Post-silicon tuning in analog design has been widely adopted to combat process variation. Tunable elements such as programmable capacitance array (PCA) [2] and resistance array are proposed to adjust analog circuit performance after chip fabrication [3], [4]. Fig. 1 shows two examples of the tunable elements in analog design: tunable CMOS current source and capacitance array, where  $\beta$  is the resolution (number of control bits). By applying appropriate, potentially different, control signals D[i] ( $1 \le i \le \beta - 1$ ) on individual chips, performance can be adjusted to maximize yield. While this will be discussed in more detail in Section II, we would like to point out that in both examples the tuning values are digitized.



Fig. 1. Examples of digitally tuned analog circuits: (a) CMOS current source and (b) capacitance array.

Such *digitally tuned analog circuits* have wide applications because of their noise-insensitivity and good technology scalability [5].

Post-silicon tuning has been shown to directly impact the design-time optimization for analog circuits [5]. On one hand, post-silicon tunability can significantly relax the analog design by providing a certain capacity to "correct" performance deviation after fabrication. On the other hand, tuning circuitry consumes extra area and power which needs to be considered during design-time optimization in order to meet design specifications. The strong coupling between design-time optimization and post-silicon tuning has already led to joint optimization in the respective domains of both digital circuit design [6] and high-level synthesis [7]. It is natural to expect that by extending joint design-time and post-silicon optimization to analog design, a better parametric yield can be achieved. The complication of modeling and optimizing tunable analog circuits, however, leaves co-optimization an open problem in literature.

In this paper, we study the joint design-time and post-silicon optimization with focus on digitally tuned analog circuits. This type of circuit has two special properties: first, variables such as the transistor sizes are continuous, while variables such as the tuning resolution are discrete in nature. Second, if the resolutions are the only changing variables and all the remaining variables are fixed, we can show that finding the performance upper bound among all permissible resolutions is easy. To make use of these two properties, we propose a general optimization framework combining the branchand-bound algorithm on the resolutions and gradient-ascent method on the unpruned branches. We use the high-speed serial link as our application and provide two analog design examples to demonstrate the joint optimization framework: transmitter equalization filter design and phase-lock loop (PLL) design. In the transmitter design, we use the transistor sizes, number of taps, resolution, and the least significant bit (LSB) size of the pre-emphasis filter as the optimization variables and propose mathematical models of bit error rate (BER), power, and area with respect to those variables. Our experimental results show that compared with the design heuristic commonly used by analog designers, joint design-time and post-silicon optimization can improve the yield by up to 47% under the same area and power constraints. The same framework is applied to a tunable PLL as another example. We use the charge pump currents as our design variables and formulate the problem to maximize the yield defined by output clock jitter. Result shows the jitter yield can be improved by up to 56% with power and area constraints when compared with



Fig. 2.  $V_{th}$  variation model (a) and current mirror with  $V_{th}$  mismatch (b).

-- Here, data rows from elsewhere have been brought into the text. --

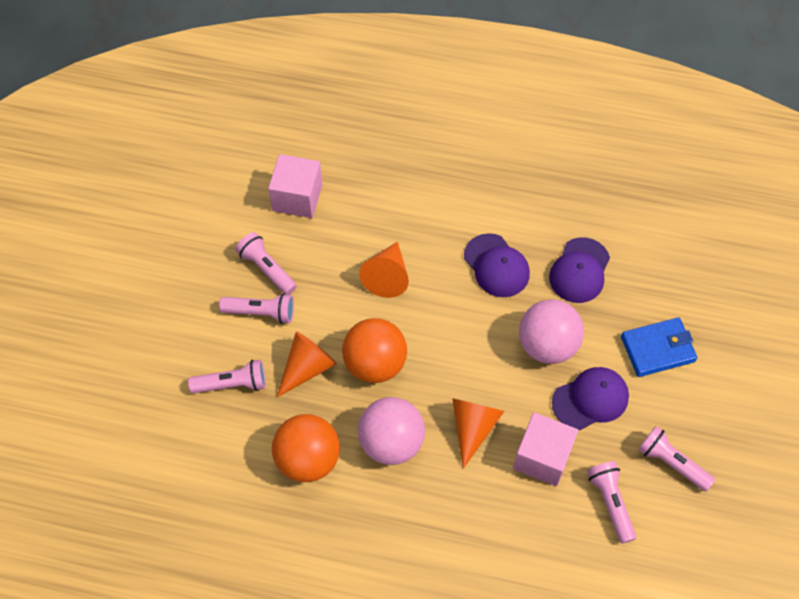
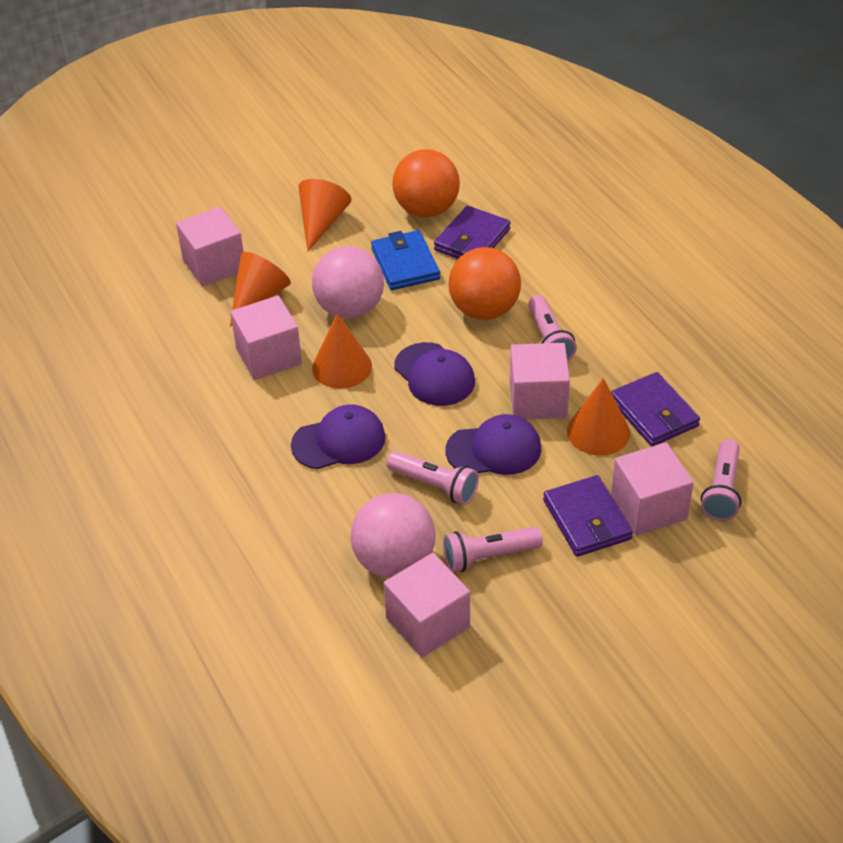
orange cone: 3 -> 4
pink cube: 2 -> 5
pink flashlight: 5 -> 4
purple wallet: 0 -> 3

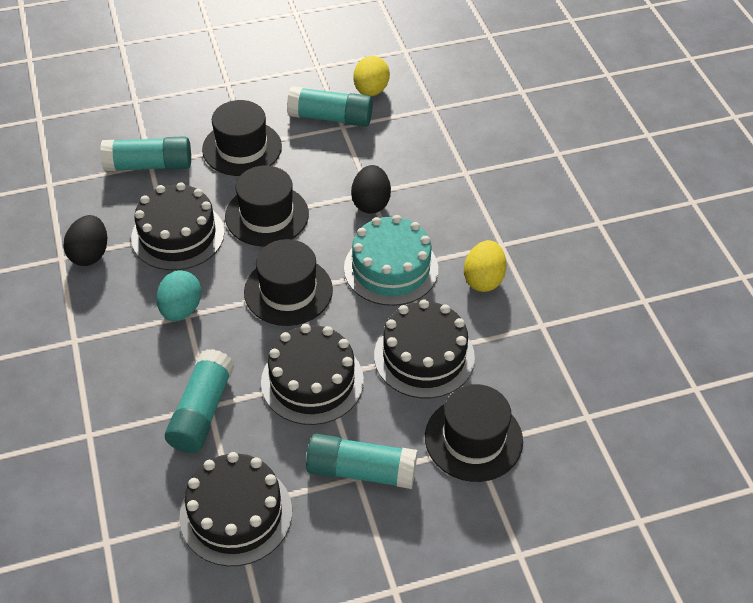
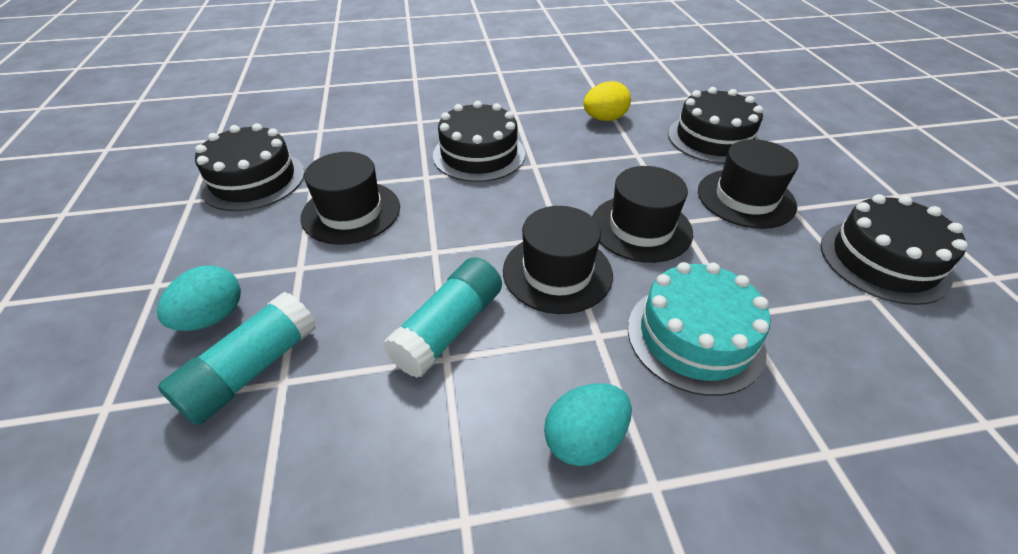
black egg: 2 -> 0
turquoise egg: 1 -> 2
turquoise glue stick: 4 -> 2
yellow egg: 2 -> 1

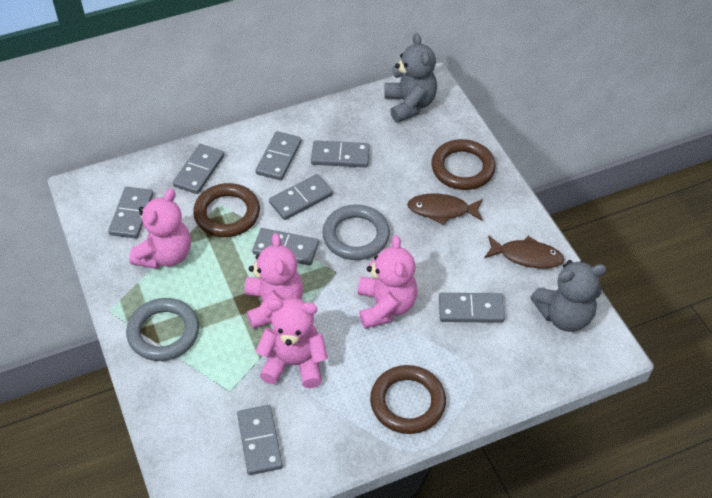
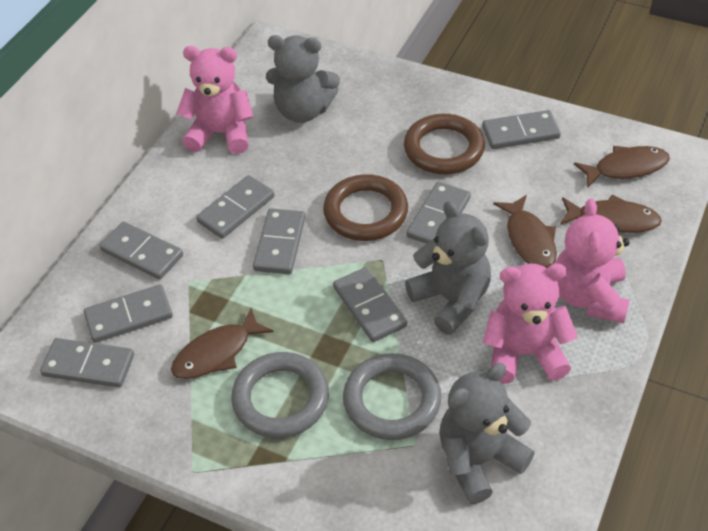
brown fish: 2 -> 4
brown ring: 3 -> 2
grey teddy bear: 2 -> 3
pink teddy bear: 4 -> 3

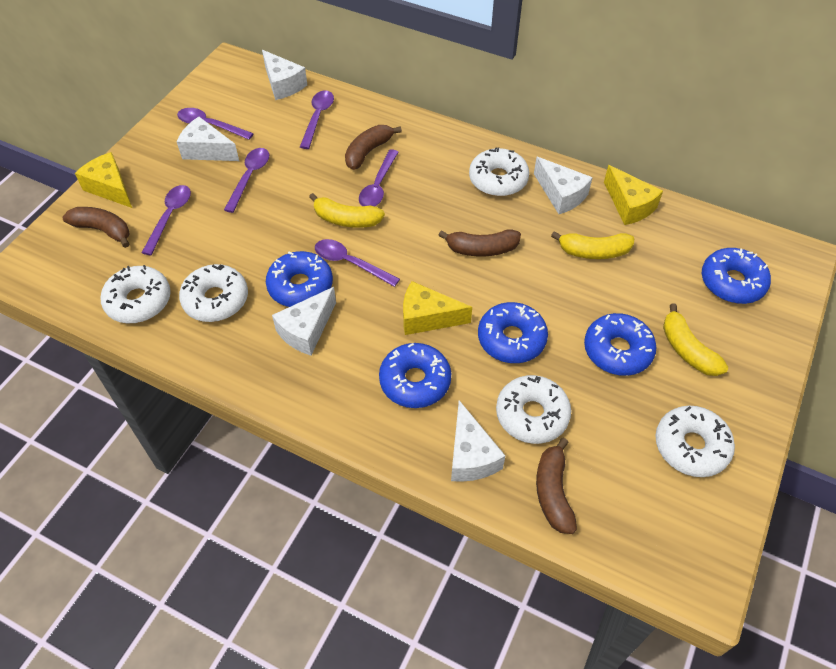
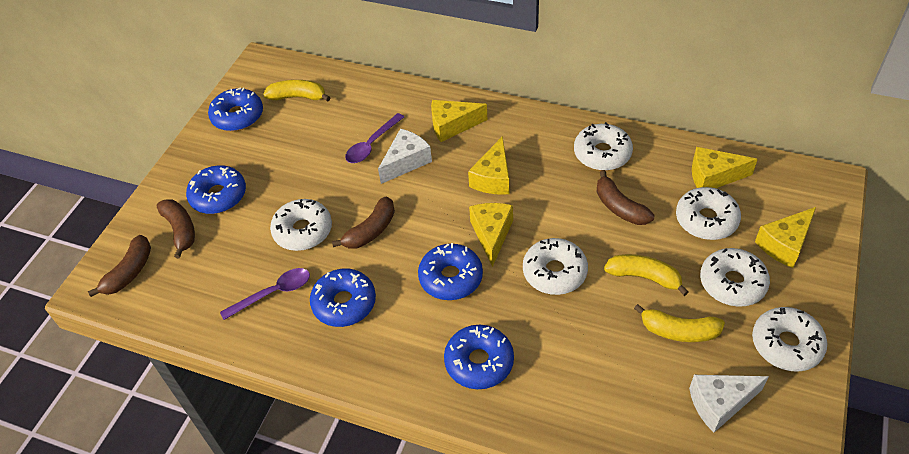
purple spoon: 6 -> 2
white cheese: 5 -> 2
white donut: 5 -> 6
yellow cheese: 3 -> 5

the design heuristic. To the best of the authors' knowledge, this work is the first yield-driven analog circuit design technique that considers post-silicon tuning and design-time optimization at the same time.

The remaining of the paper is organized as follows: Section II briefly reviews the post-silicon tuning technique and Section III provides the formulation for our joint optimization problem. Section IV discusses the proposed optimization framework which combines the branch-and bound technique and gradient ascent method. The designs for the transmitter and PLL circuits in high-speed serial link are discussed in Section IV and V. Experimental results are presented in Section VI and concluding remarks are given in Section VII.

#### II. PRELIMINARIES ON DIGITALLY TUNED ANALOG CIRCUITS

Analog circuits are very sensitive to process, voltage, and temperature (PVT) variations. Among all sources of variations, the random mismatches caused by doping fluctuations are expected to become dominant within the next few technology generations. In this paper, we focus on the transistor threshold voltage( $V_{th}$ ) mismatch and use it as our main source of process variation. Fig. 2 shows an example of threshold voltage( $V_{th}$ ) variation and the resulting transistor drain current mismatch. The relation between the  $V_{th}$  variation and the resulting drain current  $I_D$  can be linearly approximated [8] as

$$I_D = I_{D0} + \eta \Delta V_{th},\tag{1}$$

where  $\eta$  and  $I_{D0}$  can be obtained through SPICE simulation, as shown in Fig. 2(a). Such drain current variation then causes significant power and performance variation in analog design.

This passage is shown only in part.